Es has something of disappointed love. “In the current geopolitical situation and with our common climate protection goals, we should form alliances instead of risking conflicts,” implored Trade Commissioner Valdis Dombrovskis on Thursday in the European Parliament. On the agenda: the gigantic American subsidy package for green technologies, the Inflation Reduction Act. Dombrovskis added that the fact that the USA ties the aid to the fact that the preliminary products come from there and that the products are assembled in America is probably aimed at China. But the EU pays the price.
She has to watch as companies follow the money and shift their investments to the US, where to make matters worse, energy costs are much lower. At the beginning of the week, after the most recent meeting of the European-American Trade and Technology Council (TTC) in Washington, Dombrovskis therefore gave the USA a small ultimatum. A solution must be found by the end of the year.

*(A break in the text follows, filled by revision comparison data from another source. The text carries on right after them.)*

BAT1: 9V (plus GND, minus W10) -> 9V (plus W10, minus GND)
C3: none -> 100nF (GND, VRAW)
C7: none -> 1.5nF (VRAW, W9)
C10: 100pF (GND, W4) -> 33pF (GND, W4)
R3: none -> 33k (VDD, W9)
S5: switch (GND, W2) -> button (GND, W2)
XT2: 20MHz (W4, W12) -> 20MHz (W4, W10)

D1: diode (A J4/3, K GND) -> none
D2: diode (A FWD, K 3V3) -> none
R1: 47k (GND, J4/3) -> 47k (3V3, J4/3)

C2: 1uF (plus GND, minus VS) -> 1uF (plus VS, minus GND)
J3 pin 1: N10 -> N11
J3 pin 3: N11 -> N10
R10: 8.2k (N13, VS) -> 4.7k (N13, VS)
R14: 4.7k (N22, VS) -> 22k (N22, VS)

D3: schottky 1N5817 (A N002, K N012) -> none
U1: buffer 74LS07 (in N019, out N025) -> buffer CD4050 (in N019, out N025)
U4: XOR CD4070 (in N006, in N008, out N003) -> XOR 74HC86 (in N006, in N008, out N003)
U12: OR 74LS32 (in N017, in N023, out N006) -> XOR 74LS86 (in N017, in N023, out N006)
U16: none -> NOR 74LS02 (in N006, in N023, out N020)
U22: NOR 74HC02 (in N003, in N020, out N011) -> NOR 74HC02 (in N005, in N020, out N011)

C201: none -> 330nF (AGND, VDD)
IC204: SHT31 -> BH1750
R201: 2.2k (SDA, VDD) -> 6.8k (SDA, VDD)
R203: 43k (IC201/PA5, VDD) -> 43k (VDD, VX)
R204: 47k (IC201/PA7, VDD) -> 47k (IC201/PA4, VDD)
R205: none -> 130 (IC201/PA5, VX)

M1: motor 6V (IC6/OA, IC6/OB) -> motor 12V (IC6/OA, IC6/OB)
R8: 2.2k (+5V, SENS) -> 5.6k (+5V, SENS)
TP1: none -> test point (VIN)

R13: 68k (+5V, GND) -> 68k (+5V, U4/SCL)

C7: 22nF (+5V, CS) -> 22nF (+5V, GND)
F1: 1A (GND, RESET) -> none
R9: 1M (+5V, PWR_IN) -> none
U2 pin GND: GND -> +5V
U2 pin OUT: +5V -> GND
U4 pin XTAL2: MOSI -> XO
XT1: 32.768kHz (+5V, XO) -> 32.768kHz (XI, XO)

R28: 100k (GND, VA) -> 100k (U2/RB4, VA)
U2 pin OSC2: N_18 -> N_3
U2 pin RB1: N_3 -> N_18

Not that the US cares about ultimatums. Your political leadership is soulful. Ronald Klain, President Joe Biden’s chief strategist and chief of staff, celebrates almost every day on Twitter: falling prices for gasoline, for used cars or medicine, the opening of new microchip factories and a hardly expected success in the midterm elections.
Confirmation for Biden
Biden’s team feels confirmed in the realignment of industrial policy. The Americans are investing 369 billion dollars in green future technologies with the Inflation Reduction Act, or IRA for short. With a total of $3.5 trillion, the White House wants to strengthen industrial capacity. The majority is private capital. Tax credits are intended to encourage investment.
It is a reaction: to the fact that deindustrialization has impoverished regions and fostered inequality. That climate change must be combated. That China must be kept in check technologically, economically and militarily. That globalization has been pushed too far when the supply of important goods is not guaranteed. So young industries have to be promoted and protected – with a combination of subsidies and protectionism.
The task is enormous. “We’re talking about 950 million solar panels and 120,000 wind turbines by the end of this decade, billions of devices with microprocessors, millions of electric vehicles, thousands of miles of fiber optic cable and transmission lines,” says Brian Deese, Biden’s economic adviser. Given the magnitude of the task, concerns expressed by transatlantic friends about protectionist accents seem petty. “They don’t understand why we criticize them, we should be happy that they are finally investing in climate protection,” says Dutch MEP Catharina Rinzema. She just met with Democratic US lawmakers in Washington.